Anyone who works with me for a short period of time will hear this tumble out of my mouth.  I can’t tell you the number of times someone launches into a 5-10 minute explanation of a really cool concept and giving me that “I have a cunning plan” look when they finish.  However, because I didn’t have that one thing in my head they figured was obvious, I end up having to ask a couple questions to get myself on the same page.  It’s never a big deal to fill in those gaps and the opposite party is usually happy to provide the context, but I do have to ask those questions.

Assumption: The Mother of all Screwups

The problem is with assumptions.  Whenever we communicate with each other, we have to make an assumption about what the other person knows.  Unfortunately, a lot of times those assumptions are wrong.  Remember the ill-fated Mars orbiter where there was a mixup between the imperial and metric measurement systems?  While we all smack our forehead and say “D’OH”, it’s pretty obvious that this is the result of one side making assumptions about the other side’s knowledge.  If someone had questioned the basic assumptions of both sides, they might have saved that $125 million orbiter, but instead, the two teams ran off on different tracks because they didn’t want to appear dumb.  (How how do they look now, right?)

I know we all get frustrated when the Level 1 support tech asks us if our network cable is plugged in or that we haven’t kicked out the power cable, but these are exactly the kind of questions we need to ask when troubleshooting database problems or building requirements for a project.  The reason for this is because asking the dumb questions helps establish a baseline starting point for figuring out the problem.  After all, when someone comes to us saying “the system is slow”, we don’t want to bash our heads with IO stats or memory pressure when all we had to do was deal with one blocking query.  We wouldn’t know about that unless we asked the right questions to start our troubleshooting.

So tell me a little about yourself

The best approach is to dealing with this is to teach yourself to reduce the number of assumptions you make.  Easier said than done, right?  What really helped me was an exercise a former boss/mentor had me do early on in my career.  It’s pretty simple:  In one paragraph (no real limit on sentences or words), describe your work to someone who has no idea what you do.

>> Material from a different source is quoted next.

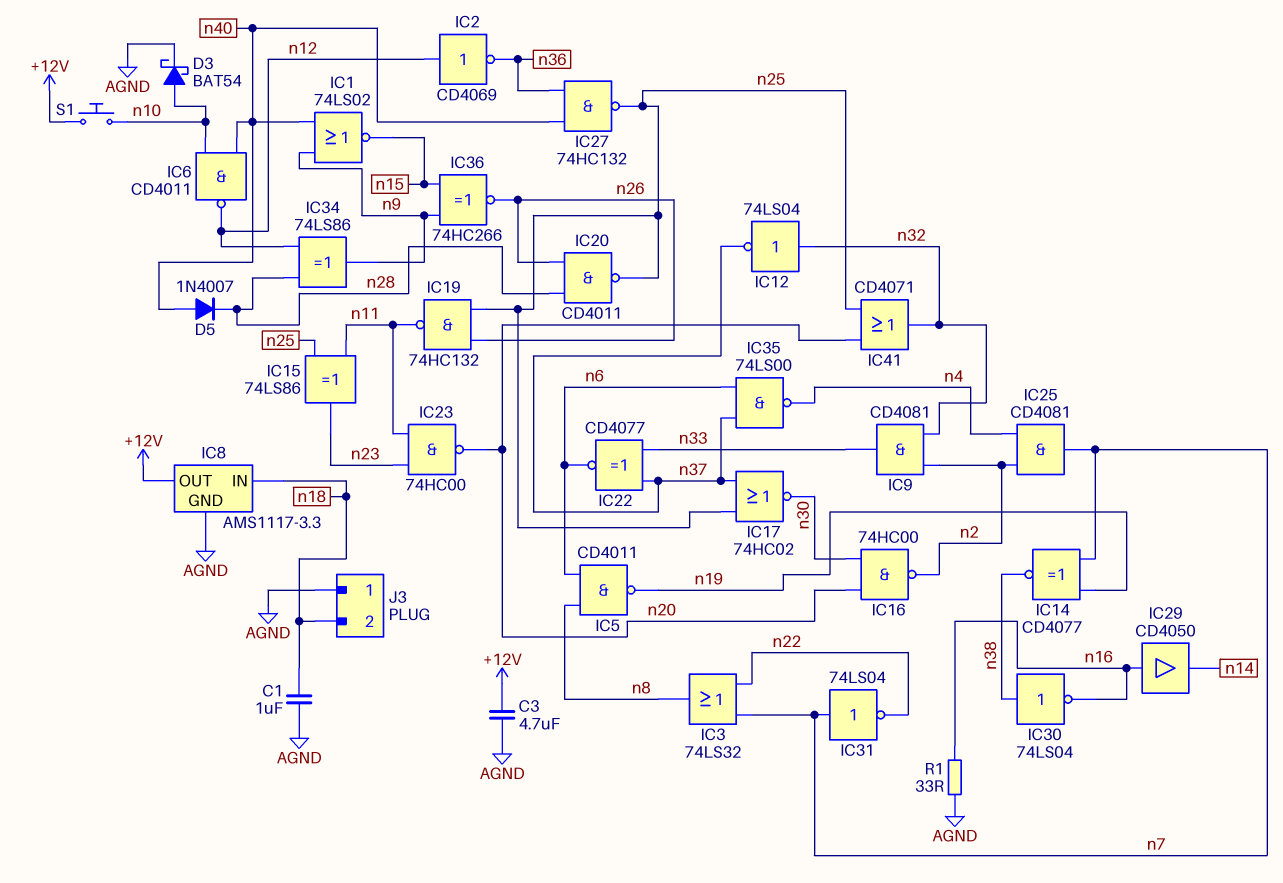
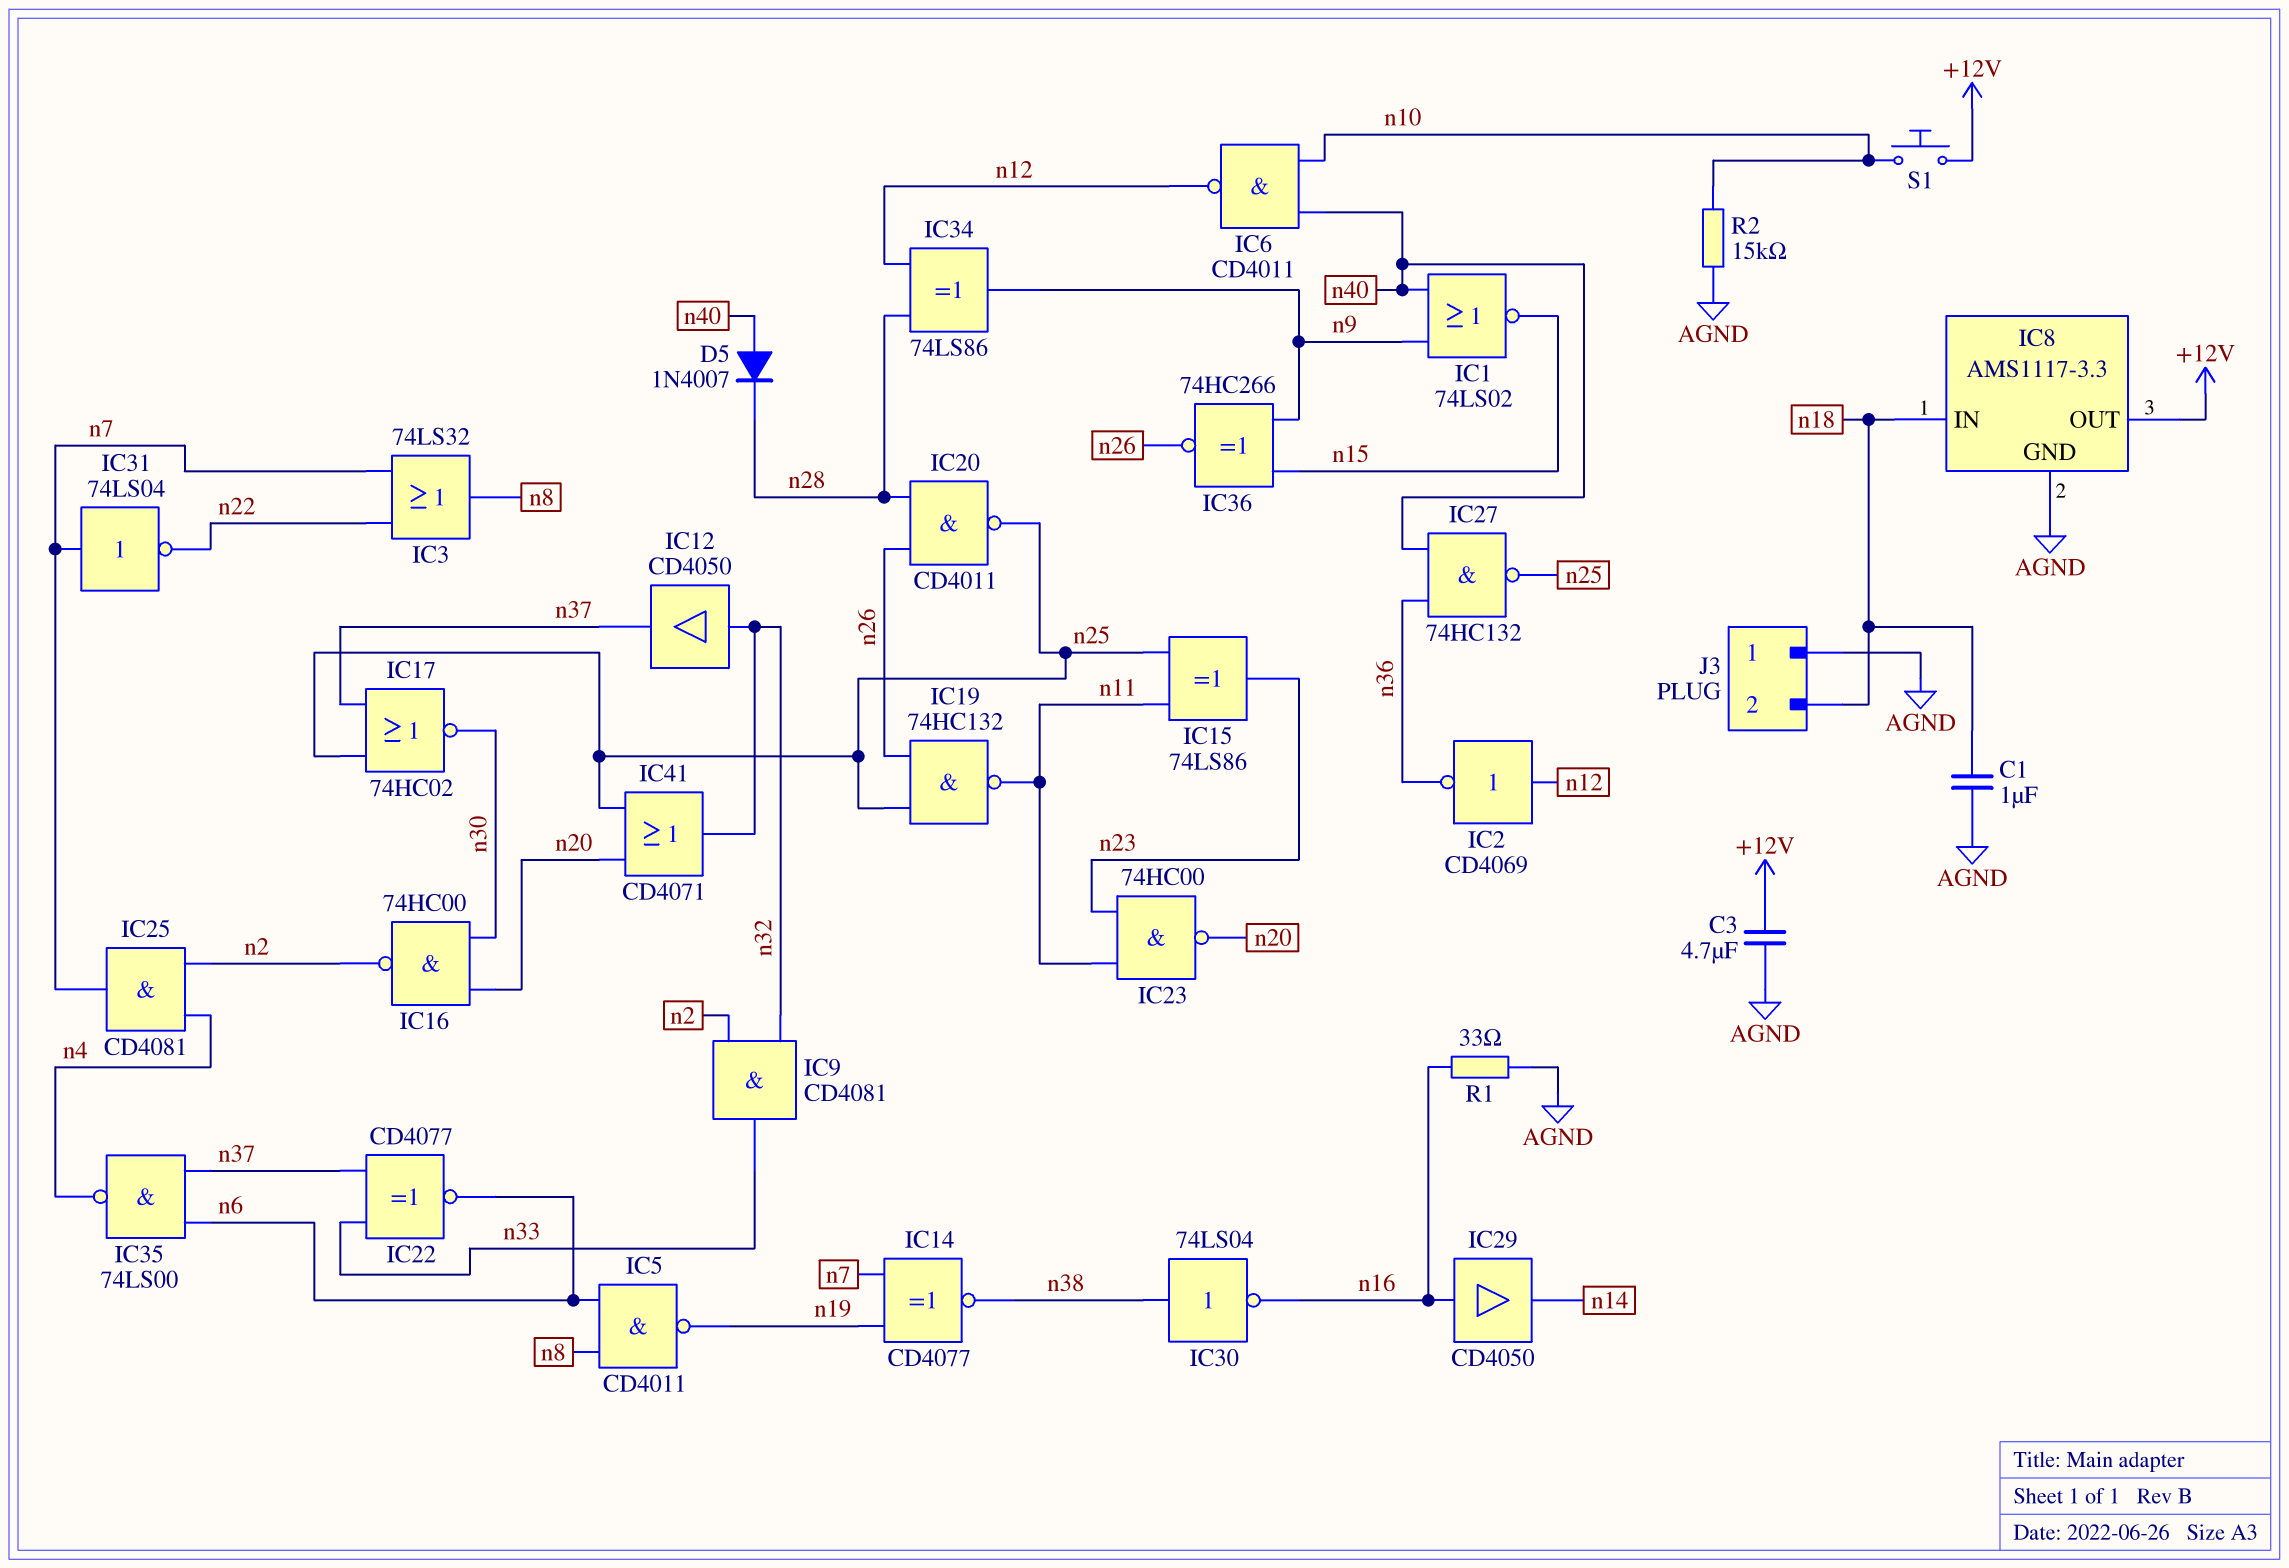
D3: schottky BAT54 (A n10, K AGND) -> none
IC12: NOT 74LS04 (in n32, out n37) -> buffer CD4050 (in n32, out n37)
R2: none -> 15k (AGND, n10)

Seems easy at first, but think about it for a second.  Let’s break down the following sentence that I might use:
“I administer and maintain SQL Server databases.”

Already in this sentence we have several assumptions about the listener.  First, that they know what a database is, and they know what maintenance and administration is for SQL Server.  Chances are most folks don’t, so we would then have to explain those terms to them in a way they would understand.  We don’t need to get overly complex, but provide the listener a basic grasp of what we’re talking about.

The end result is that this exercise puts us in the mindset of someone who may not have the same knowledge or experience as we have, thus getting us to restructure our thinking and presentation in a way that covers the entire context of whatever idea we’re presenting.  It also gets us to start evaluating our assumptions based on our audience.  We’re always going to make assumptions, but what we want to do is make them in the context of our audience.  Speaking to a group of DBAs?  Yeah, leave out that stuff about relational theory.  Talking with IT infrastructure dudes?  Chat with them a bit about database file layouts and managing I/O contention.  Oh, monkeys from Kenya?  Throw ’em a couple of bananas.


So whether we’re asking ourselves or someone talking to us, it’s always good to get those assumptions straight.  Sure, we all pride ourselves on figuring things out.   That’s why we’re in this business, for the joy of solving that process that no one else could.  But it never helps us when we get lost on that wild goose chase because we made the wrong assumption.  Save yourself some time and a lot of headache, make sure you’re on the same page with those you work with, and ask some “dumb” questions.  It never hurts.